Querido José:
Ayer, cuando me enteré de tu muerte me quedé sin habla, estuve unos segundo con la mente en blanco, cosa que me ocurre con frecuencia a mis muchos años, porque son muchos los seres queridos que se nos han ido, por culpa de la maldita pandemia y otras cosas igual de malditas, a manos de la dichosa Parca, que no descansa nunca, y uno se resiste, se rebela a esto; pero en unos instantes, volviendo a la cruda realidad, me surgieron algunos interrogantes, que poco a poco fueron encontrando respuestas.
¿Tú no estabas malo, verdad? Me decía el Sopi, amigo común, que ayer te vio en el Festival de Cante Hondo de la vecina Mairena, dedicado a uno de tus grandes ídolos del flamenco, como fue y sigue siendo, Antonio Mairena.
Sabes que te vi, a través de Canal 12, como un romero más, caminando con el simpecado de tu Virgen, la del Alcor, con un sombrero rojo y con una camisa rayada con blanco y naranja, la mar de llamativos, y con tu inseparable bastón, camino del Moscoso, solo y con muchos romeros junto a ti.

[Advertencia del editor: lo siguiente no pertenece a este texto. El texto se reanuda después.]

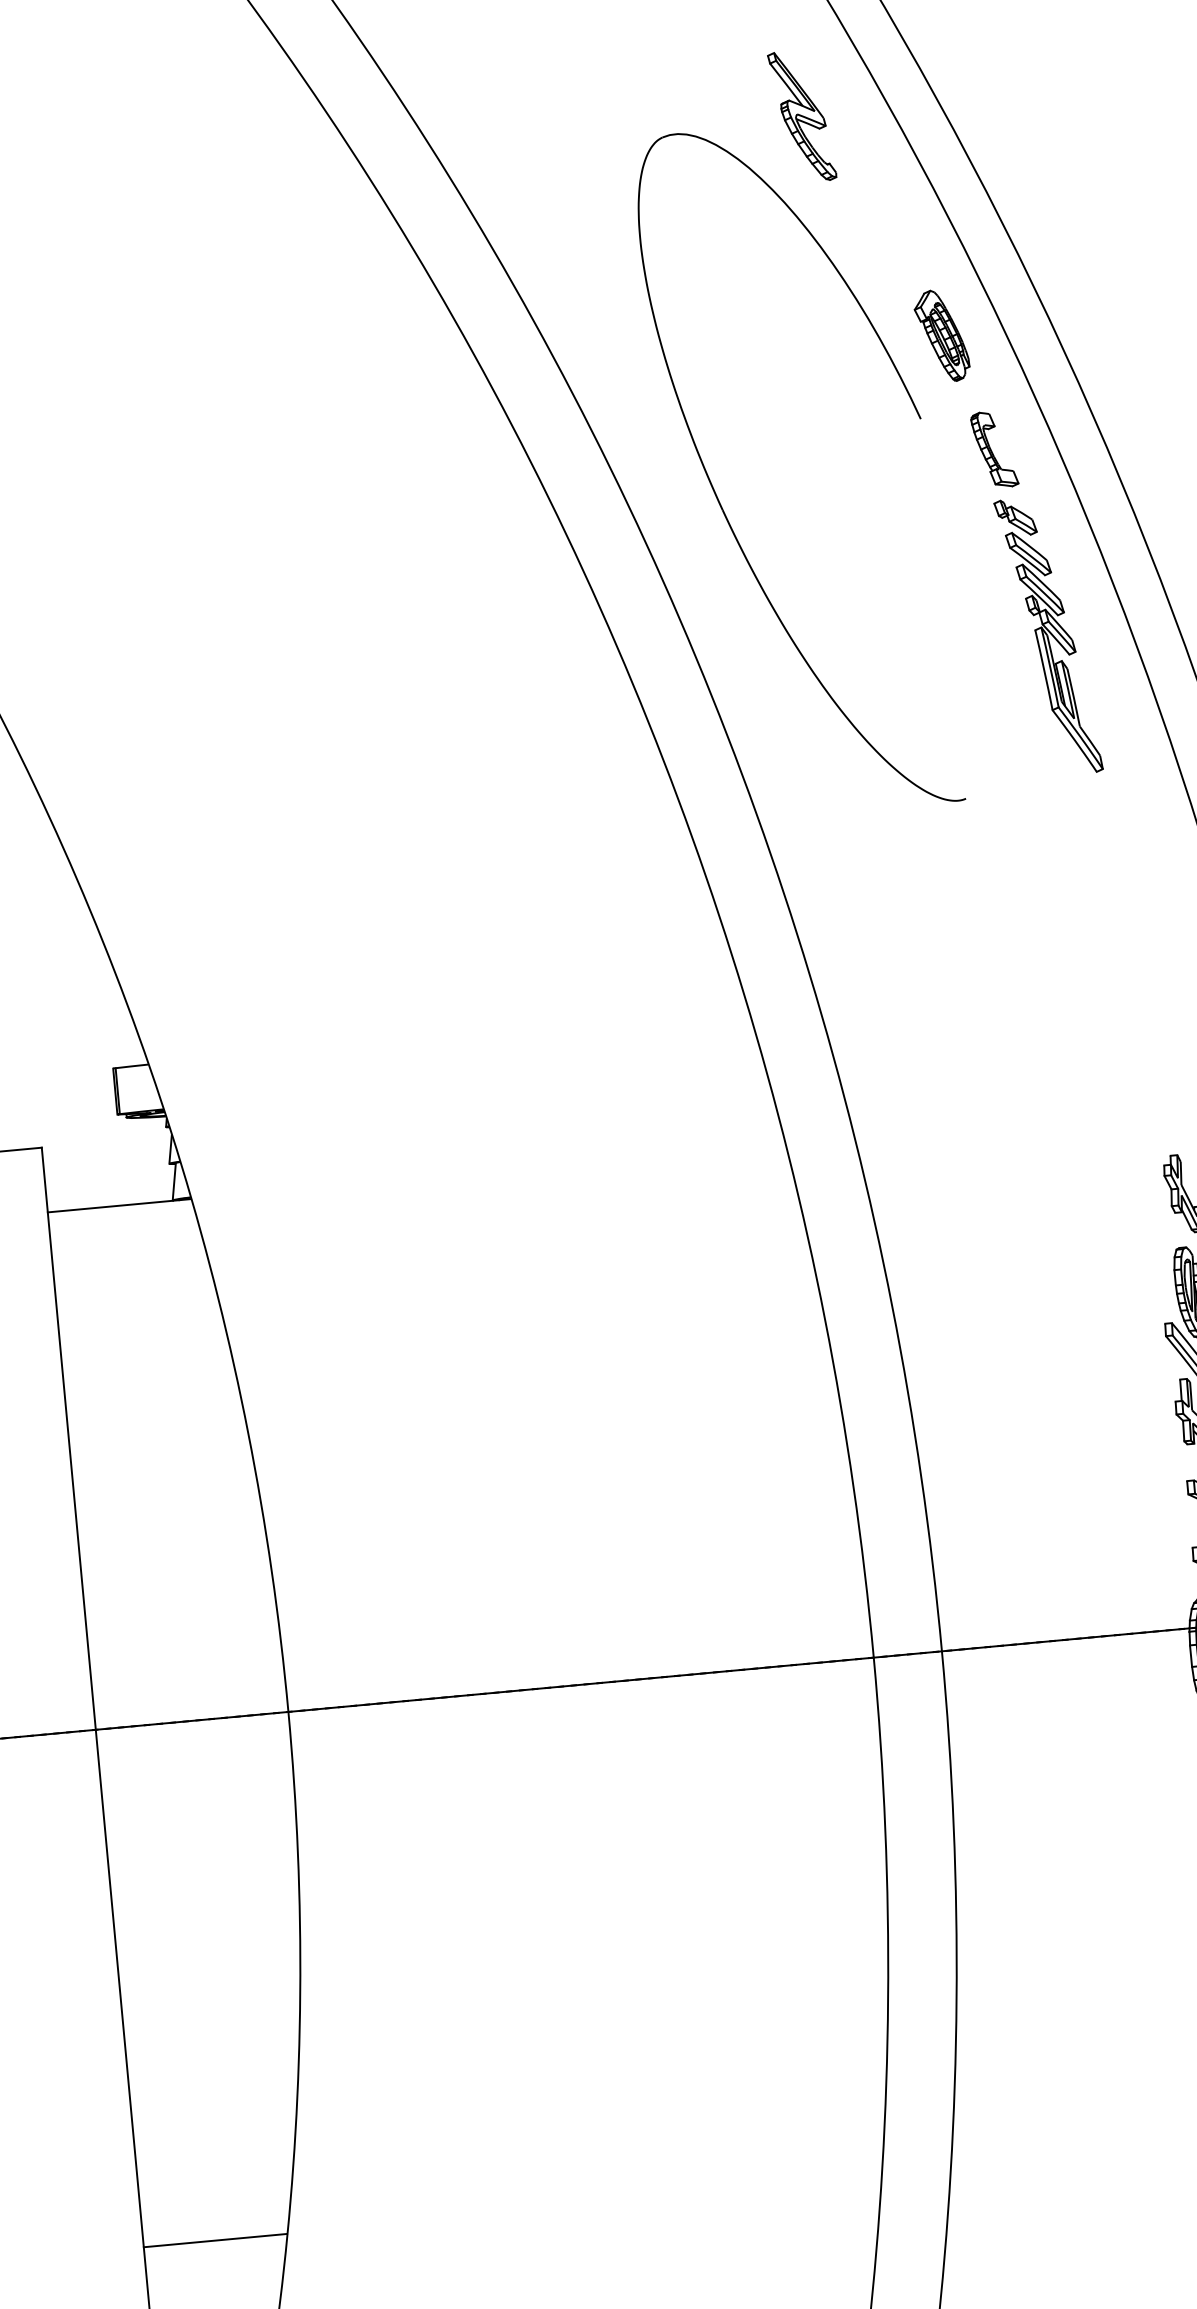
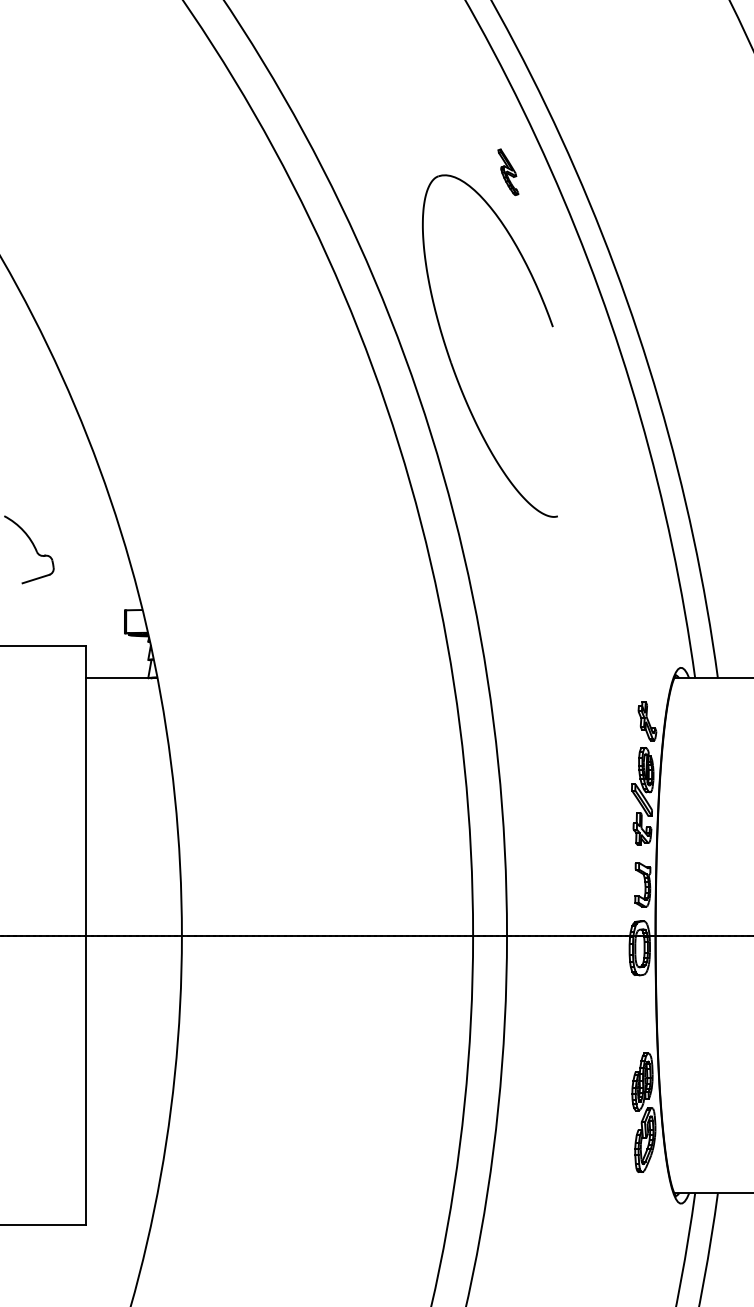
part: (802, 114) -> (508, 171), size x0.7
part: (942, 334) -> (567, 286), removed
part: (1035, 591) -> (601, 417), removed
line: (215, 2241) -> (121, 1193), removed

¿Cómo ibas a pensar tú, apreciado José, que esta mañana gris, con algún que otro paraguas y envuelto de la vorágine de una de las grandes fiestas de tu pueblo, también ya algo mío, que unos bueyes, vaquero tú desde que eras un crío, te iban a empujar a la muerte?
Y en un abrir y cerrar de ojos, sin sufrimiento alguno, Santa María del Alcor, tu Virgen, evitó con su carreta desgracias mayores, sirviendo de freno a aquellos desmadrados bueyes; pero te eligió a ti para llevarte a su cielo e interceder por tu alma ante su Hijo, el pastorcito Nazareno y su Padre, el Dios de todos.
Seguro que las puertas de la Gloria se te abrieron en otro abrir y cerrar de ojos.
¿Sabes una cosa, José? Y no me estoy inventando nada, porque lo he visto esta tarde con mis propios ojos, que este pueblo tuyo te quiere un montón. No se cabía en tu parroquia, la de la Virgen María Coronada, y bien me fije que aquí hoy no habían diferencias de ningún tipo. Eso sí, un silencio a veces de respeto y amor, de los de verdad, hacia ti. No faltaron las lágrimas y el rezo durante la misa denotaba seriedad y una sinceridad extrema y el canto de despedida a tu protectora, María, madre tuya también, nunca lo había oído y sentido como hoy.
¿Sabes otra cosa, querido amigo? Que como dijo el párroco, tú no has muerto, y menos aún para ninguno de nosotros. Tu imagen mientras sigamos en esta bendita tierra, tu Andalucía, la de tu Blas Infante, y tu Viso, el de tu querido Diego de lo Santos, a los que querías como pocos, estará y bien viva, en el arcón mágico de la memoria de todos los que tuvimos la fortuna de conocerte.
Y termino estas letras, llenas de dolor y tristeza por tu ausencia, pidiéndote una cosa, que a partir de ahora cambiemos los papeles y que seas tú, apreciado José, desde la Gloria, el que intercedas ante tu Virgen y su Hijo, Jesús el Nazareno, y ante el Dios creador de Cielos y Tierra, por todos los que quedamos aquí, en este valle de lágrimas.
¡Qué tu alma descanse en paz!, porque hiciste méritos suficientes para ello.
¡Gracias, José, por tu peculiar manera de ser!